On Tue, 6 Oct 1998, James Stevens wrote:

> I did, I was getting loads of counts in the TX-FIFO, so I tried upping
> (to 15) and downing (to 2) both the txiffo & rxfifo, and I tried
> removeing the transmitter restart, none of this made any difference. It
> chip still hung. I've had this bug, completely re-producable between two
> linux boxes on 10Mbps ethernet since 1st Sep and I'm just getting
> frustrated with it (the bug that is).
> 
> If you have any ideas I'd really appricate them. The error I get is
> "status 0050 command 0000" generated by the function
> "speedo_tx_timeout". I believe the transmitter _has_ hung, as the system
> locks totally when I remove the transmitter restart, and I suspect it is
> down to a bug in the chip I outlined in my previous e-mail.

A few questions (I don't remember your original posting):

  a) Are your systems SMP or UP?  Fast (e.g.
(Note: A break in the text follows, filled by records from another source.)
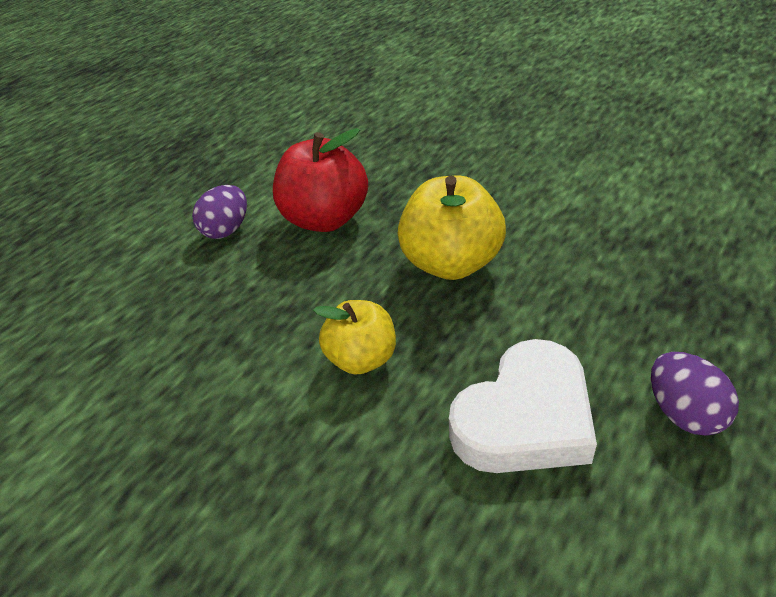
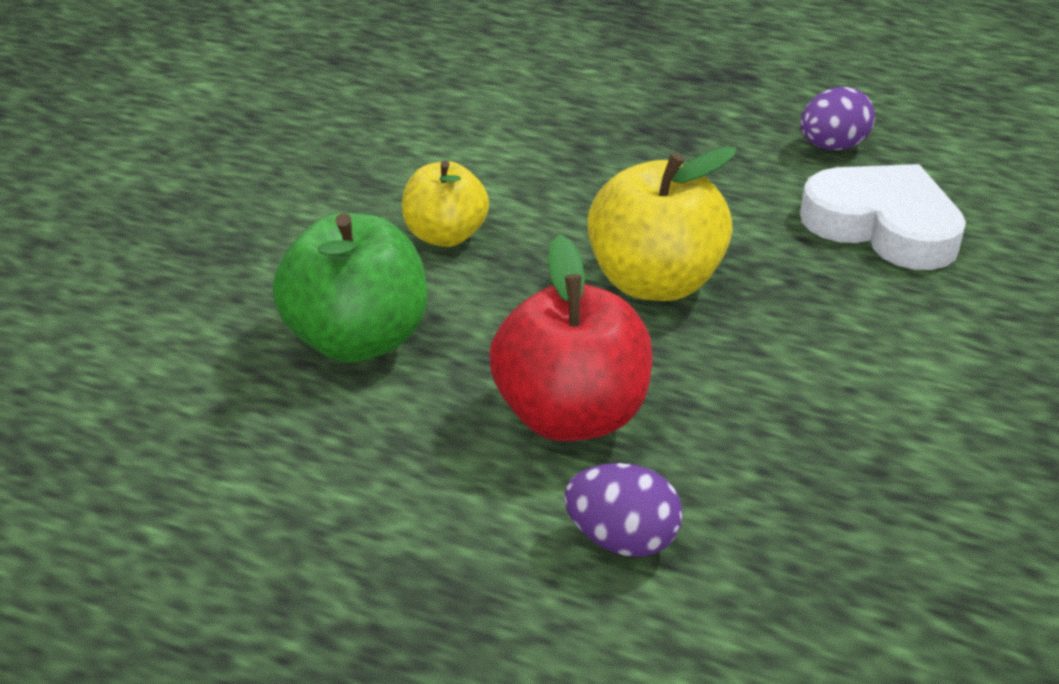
camera: 105 degrees left, 5 degrees down
(362, 358) = (855, 339): yellow apple -> yellow apple (445, 236)
(412, 152) = (356, 340): none -> green apple

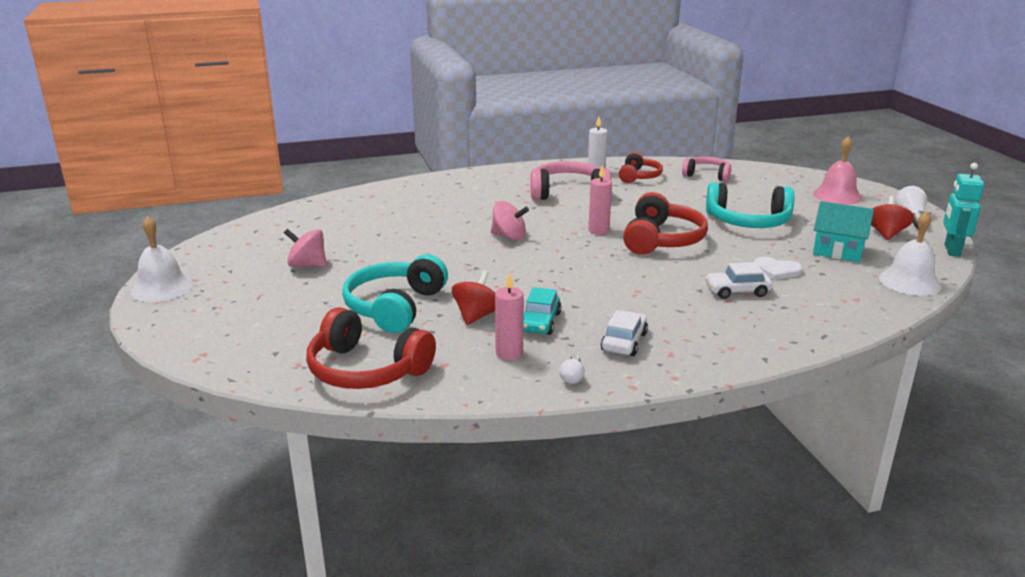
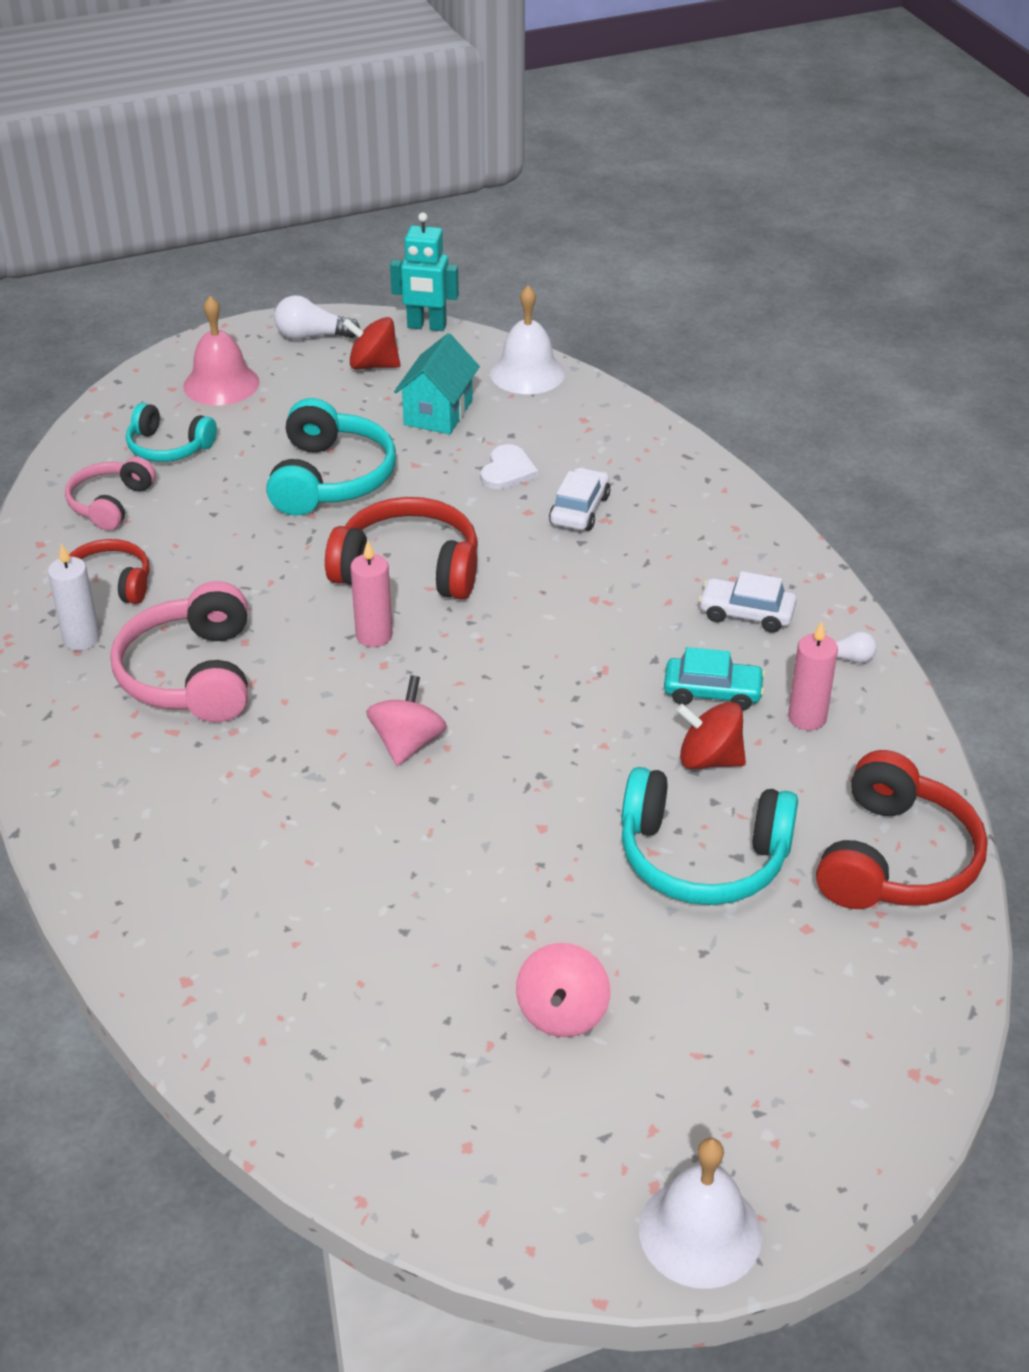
camera: 95 degrees left, 15 degrees up
(737, 291) = (579, 510): white car -> white car turned 150 degrees counterclockwise
(764, 185) = (168, 447): none -> turquoise headphones

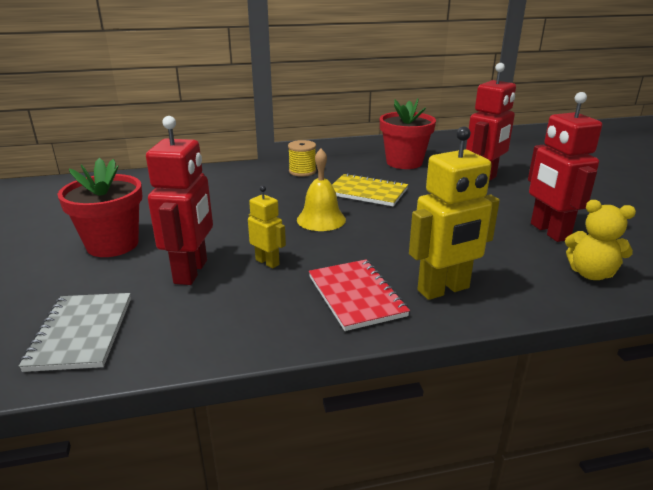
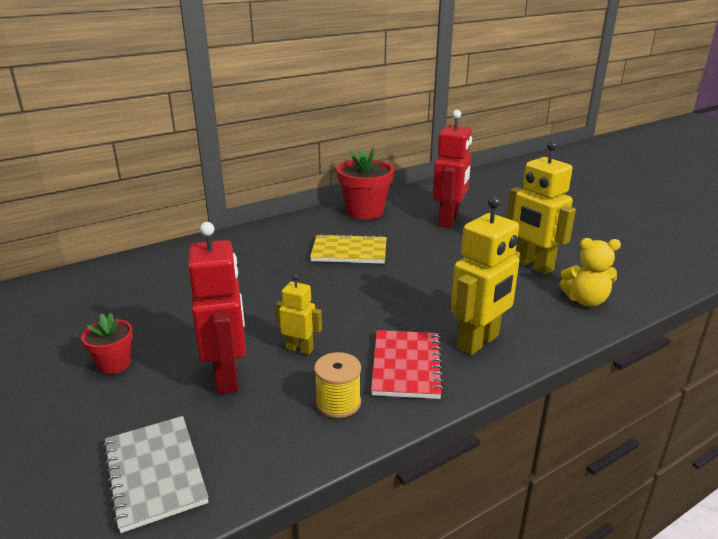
camera: 20 degrees left, 0 degrees up
(112, 244) = (114, 364): red flower pot -> red flower pot, size x0.55
(302, 171) = (268, 238): yellow spool -> yellow spool (338, 403)
(321, 219) = (323, 290): yellow bell -> none
(356, 296) = (406, 366): red notebook -> red notebook turned 45 degrees clockwise
(549, 231) = (532, 265): red robot -> yellow robot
PPro or PII)?
  b) Is your 10Mbps interconnect crossover wire or hub or switch?

The reasons for asking both is that the eepro100 has had known rentrancy
problems for SMP systems.  They don't appear to affect performance or
cause lockups in most cases and I think the threshold for reporting them
at all has been moved up, but it occurs to me that looping reentrancy on
fast SMP box with a relatively slow channel might exhaust some resource
and/or prevent the disentangling of all the interrupts.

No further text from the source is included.